いまから800年前の富士山のふもとで起きた大事件“曽我兄弟の仇討ち”。源頼朝による“富士の巻狩”が開催されているなか、曽我十郎祐成と曽我五郎時致の兄弟が父の仇である工藤祐経を夜陰に紛れて討ちとりました。
“曽我兄弟の仇討ち”は、「曽我物語」という“仇討ちもの”の物語となり、人々に広まりました。「曽我物語」は鎌倉時代から室町時代にかけて成立・発展し、物語から派生した能や幸若舞、浄瑠璃や歌舞伎は“曽我物”と呼ばれ人気を博しました。江戸時代には“曽我物”を題材とした多様な浮世絵版画も出版され、さらに物語の舞台となった富士山の南麓・西麓は、江戸の“曽我ファン”が“聖地巡礼”のために訪れる観光地となりました。
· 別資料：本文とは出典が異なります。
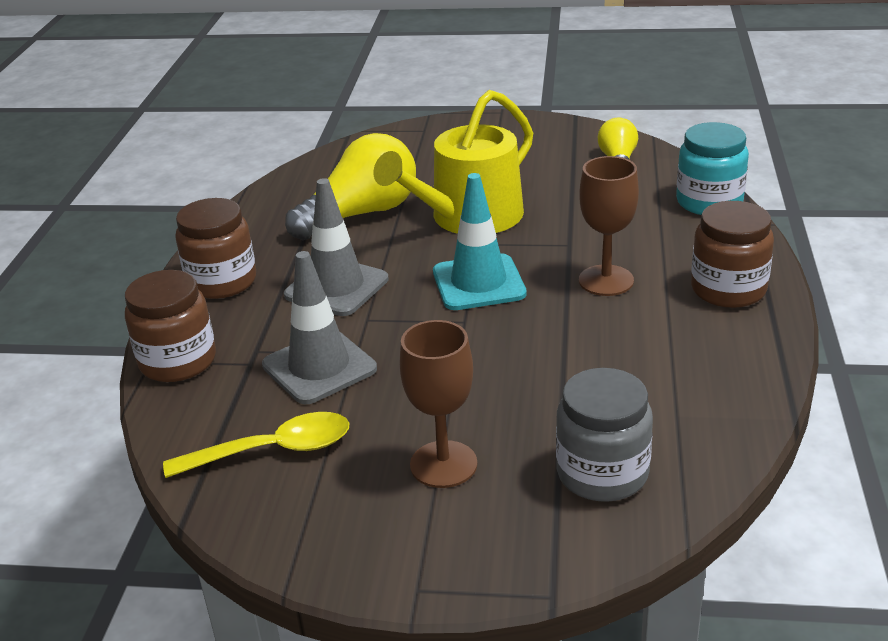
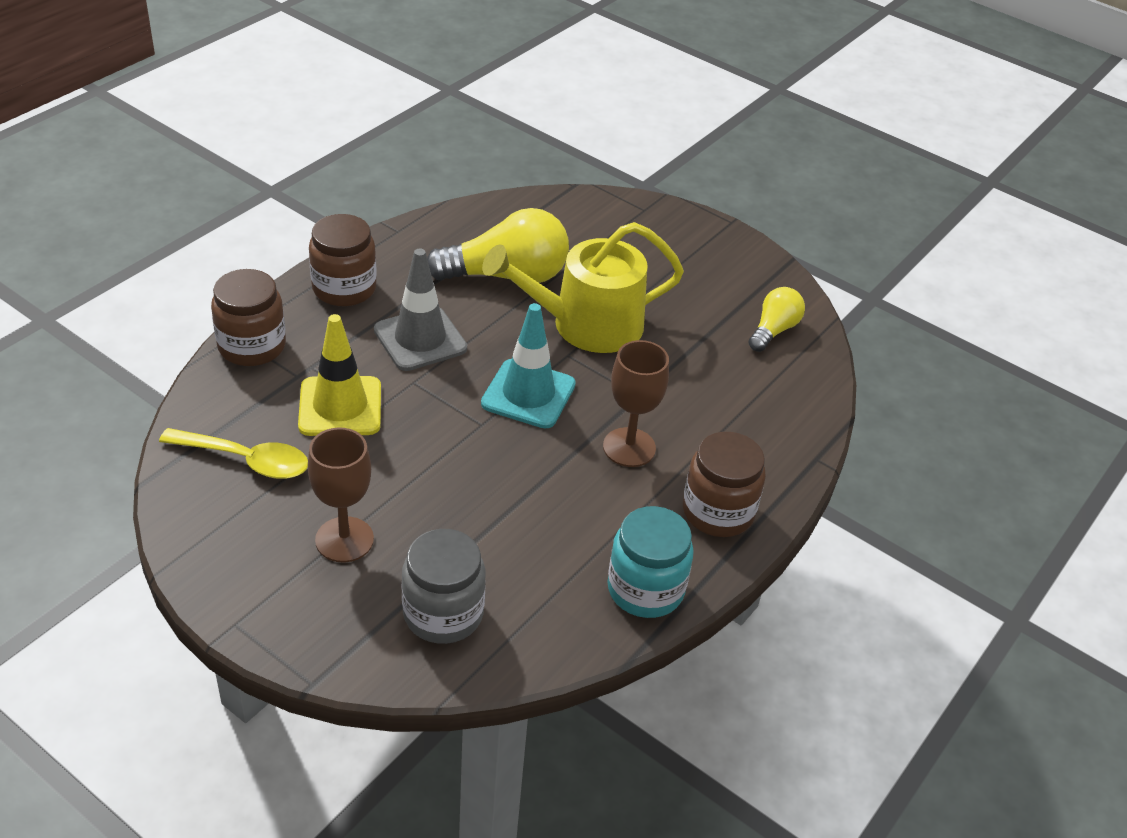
camera: 25 degrees right, 10 degrees up
(319, 367) = (340, 407): grey traffic cone -> yellow traffic cone
(709, 202) = (804, 416): turquoise jar -> turquoise jar (645, 589)

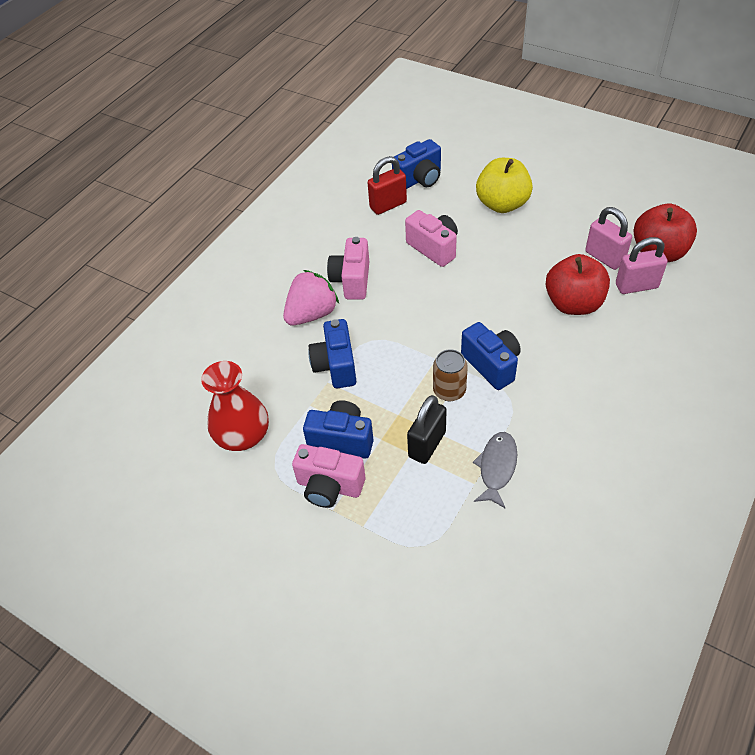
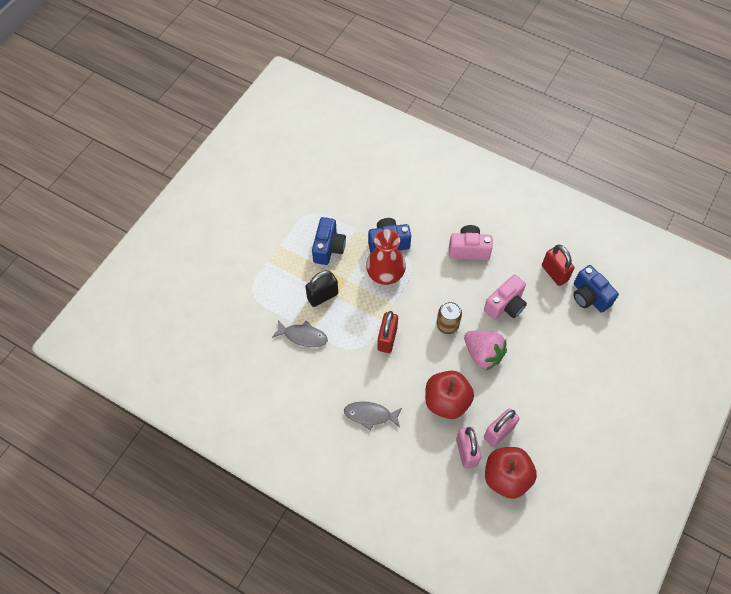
camera: 85 degrees right, 10 degrees up
(243, 435) = (335, 194): red vase -> red vase (385, 273)
(312, 314) = (435, 226): pink strawberry -> pink strawberry (483, 354)
(329, 486) = (295, 242): pink camera -> none
(427, 444) = (322, 296): black padlock -> black padlock turned 60 degrees counterclockwise
(449, 390) = (365, 311): brown can -> brown can (447, 325)
(491, 365) = (387, 339): blue camera -> red padlock
(502, 204) = (561, 359): yellow apple -> none
(608, 381) = (370, 415): none -> grey fish

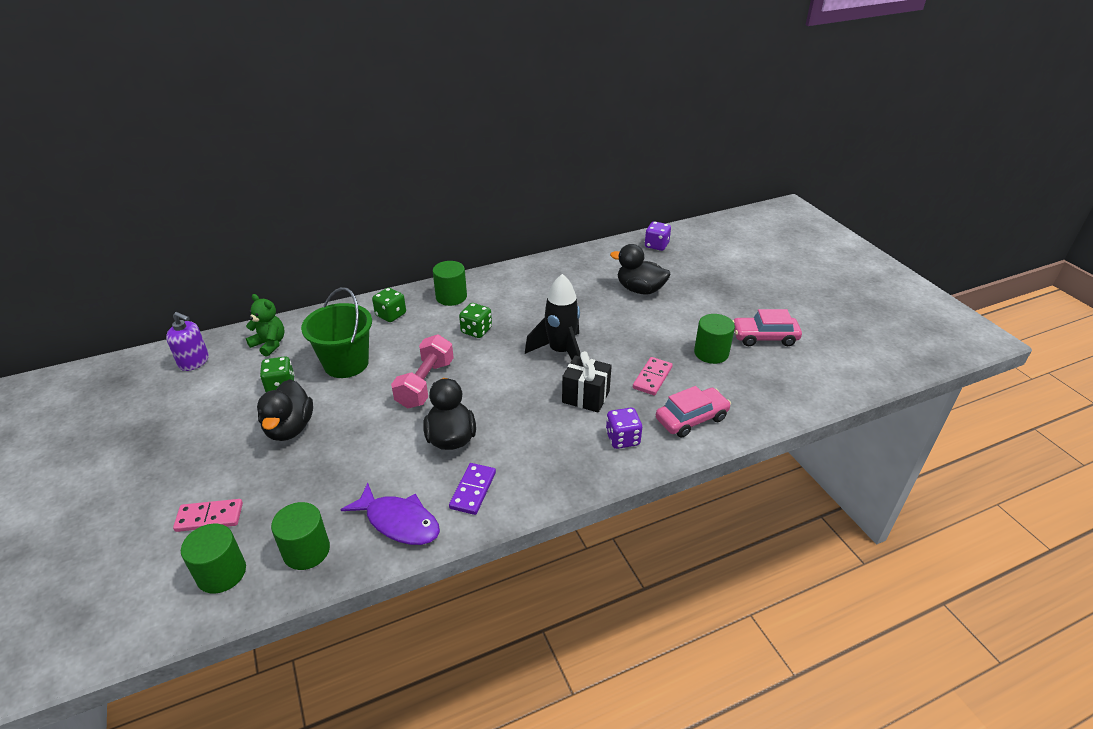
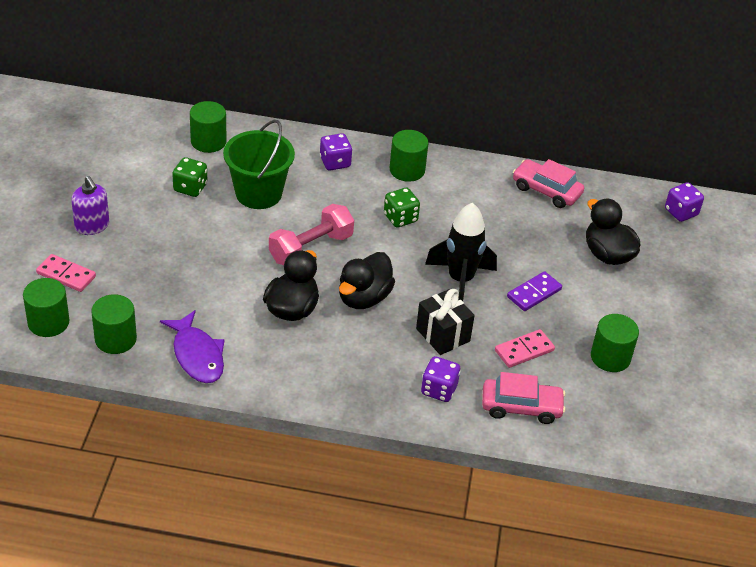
camera: 30 degrees right, 5 degrees up
(194, 362) = (137, 129): purple soap dispenser -> purple soap dispenser (92, 226)
(270, 344) = (208, 141): green teddy bear -> green cylinder
(289, 428) = (171, 231): black duck -> black duck (364, 298)
(391, 315) = (335, 162): green dice -> purple dice
(473, 490) = (273, 362): purple domino -> purple domino (534, 293)
(764, 337) = (686, 371): pink car -> pink car (546, 190)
本展示では、“曽我兄弟の仇討ち”をはじめ、その舞台となった“富士の巻狩”、そこにいたるまでの源平合戦の経過を、江戸時代に発行された浮世絵版画や版本を中心にご紹介します。展示をご覧いただき、富士市内の曽我兄弟や源頼朝のゆかりの地へ実際に足を運んでいただけますと幸いです。